Il faut dire, que cette loterie a un caractère social respectable et il est probable que les vainqueurs travaillent ensemble dans la même entreprise, vivent dans le même village, fréquentent le même Puticlub avant de se retrouver en famille pour fêter Noël. En ce qui me concerne, fidèle à la musique concrète, j’apprécie qu’une fois dans l’année s’organise une forme de composition bruitiste autour d’une mélodie de numéros chantés et rythmée par des boules qui tournent à l’infini dans des cages d’oiseaux telle une boîte de Pandore à ouvrir sur une tirelire.
Les commentaires de cet article
# Le 6 février 2012 à 09:27, par Franz Narbah En réponse à : Le son de l’Ange
Voici un texte qui me réjoui. C’est de la littérature mon vieux !

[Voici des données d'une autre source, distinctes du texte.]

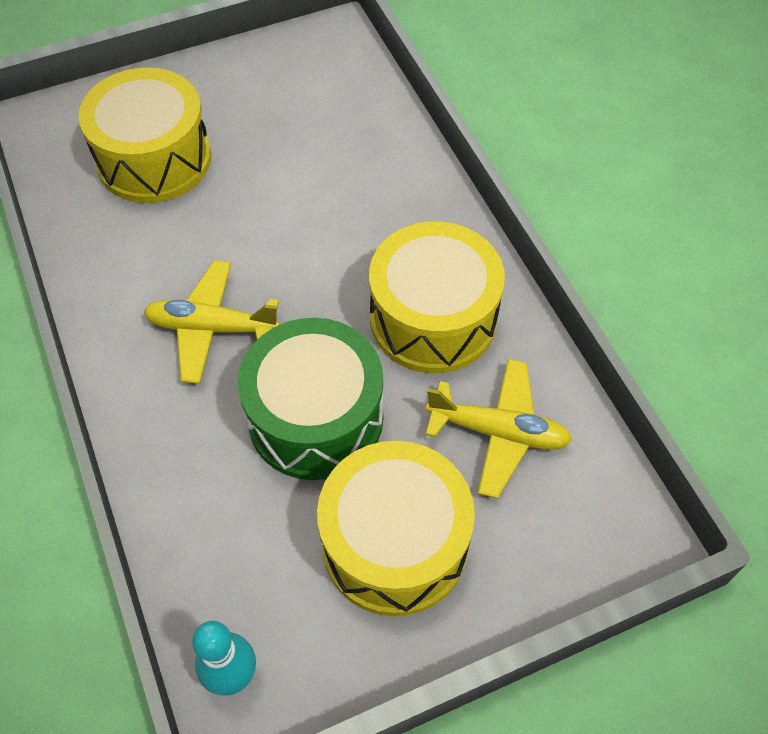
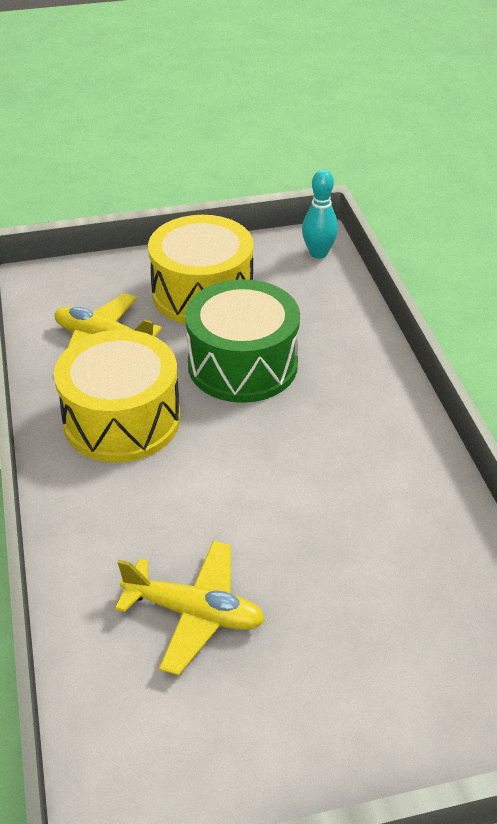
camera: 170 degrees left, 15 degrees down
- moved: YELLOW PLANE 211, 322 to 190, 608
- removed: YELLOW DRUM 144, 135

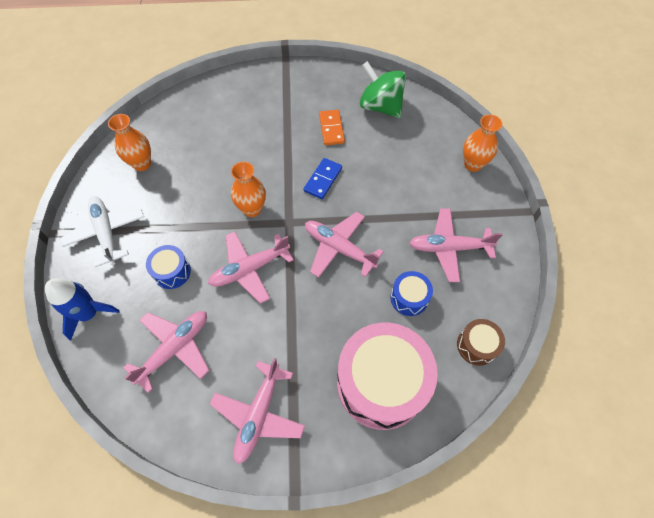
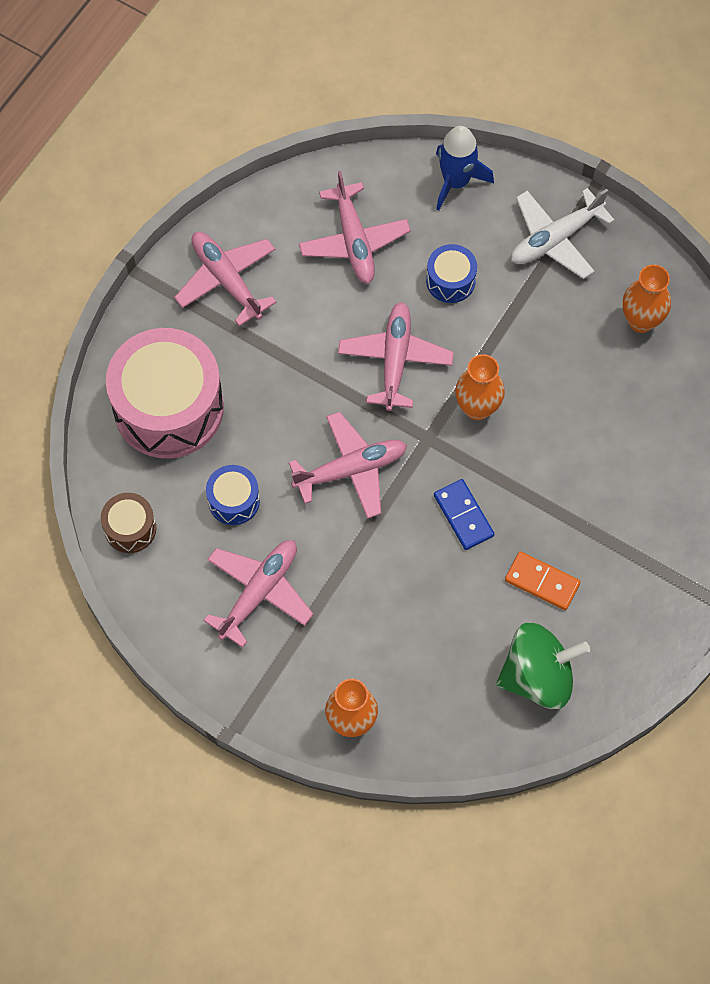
camera: 125 degrees right, 5 degrees up
- turned: WHITE PLANE 102, 231 = 563, 233 135 degrees clockwise

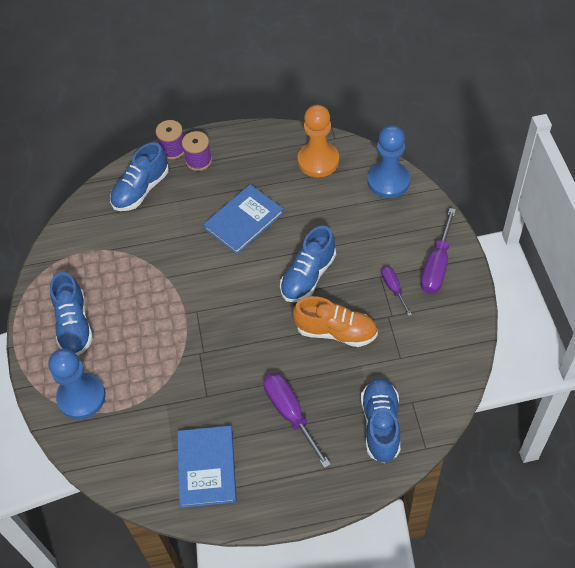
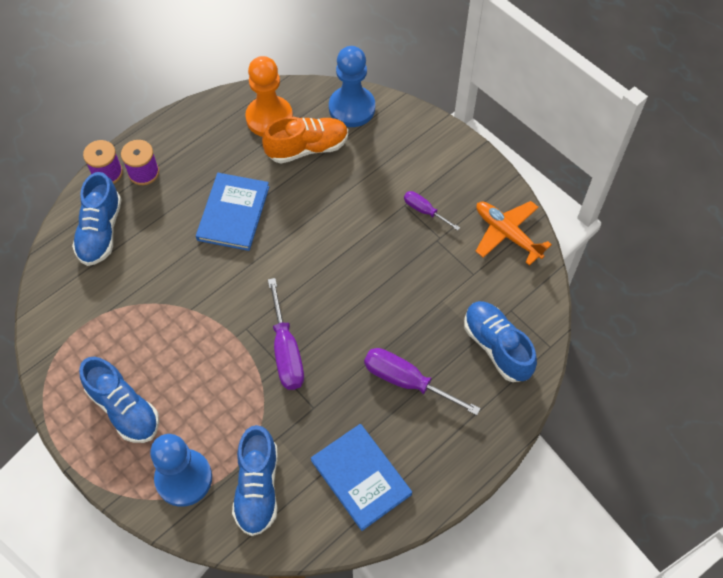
camera: 35 degrees left, 5 degrees up
- moved: BLUE SHOE 308, 264 to 255, 480
- moved: ORANGE SHOE 335, 321 to 305, 140
- moved: PURPLE SCREWDRIVER 438, 251 to 286, 334
- added: ORANGE PLANE 514, 233

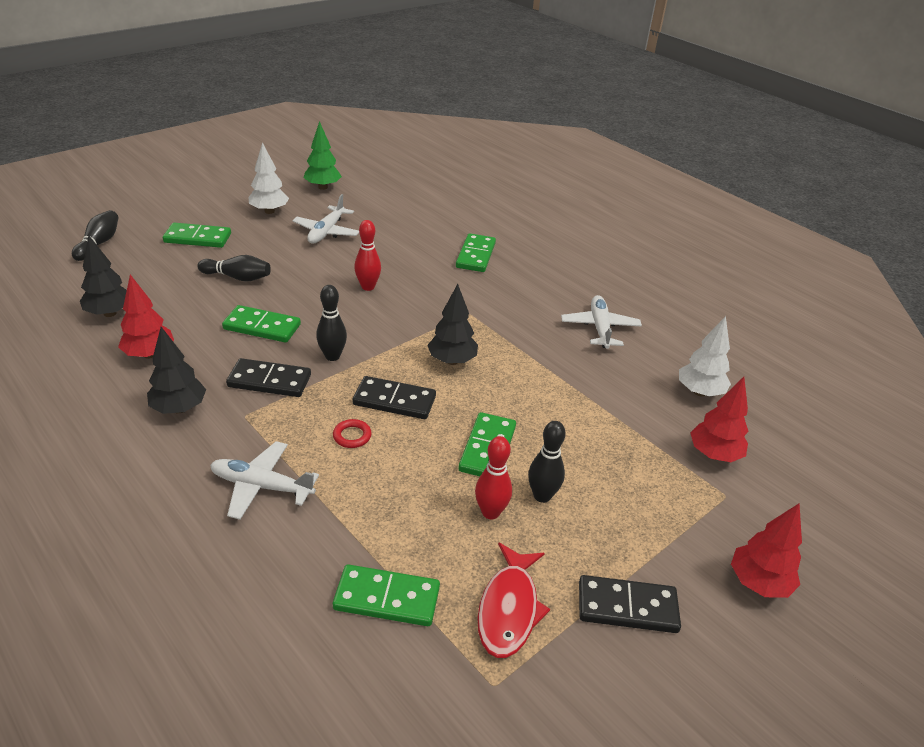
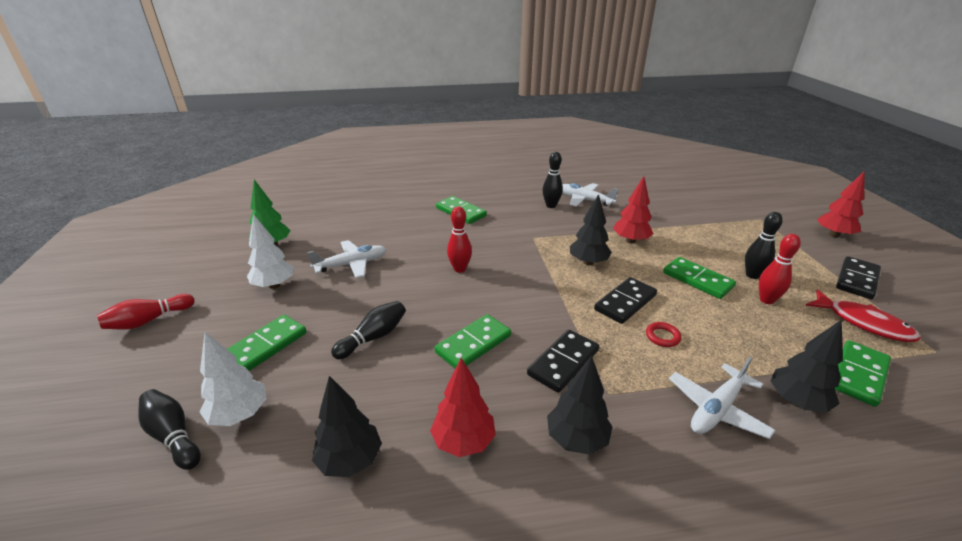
camera: 55 degrees left, 5 degrees down
- added: RED BOWLING PIN 146, 311
- moved: WHITE TREE 705, 356 to 233, 379
- turned: WHITE PLANE 325, 219 = 347, 259 75 degrees counterclockwise
- moved: BLACK BOWLING PIN 331, 323 to 552, 180
- moved: RED TREE 719, 419 to 633, 210
- added: BLACK TREE 807, 366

J’adore ça : “…boire un Vermut accompagné d’oignons sauvages dont il faut extraire la queue au milieu d’une pièce percée de soupiraux.“, ou encore ça :“avant de recevoir un dernier coup de lustreuse“. Magnifique. Pour les règles de la loterie, je n’ai évidemment rien compris. Mais chaque pays a ainsi sont sport national impénétrable : les Englishes le criquet, les Italiens la drague dans la rue, les Français l’orthographe, et maintenant, grâce à toi, je sais que les Espagnols ont “El Gordo de Navidad“ ; une sorte d’œuvre sociale si j’ai mordu l’essentiel. Formidable.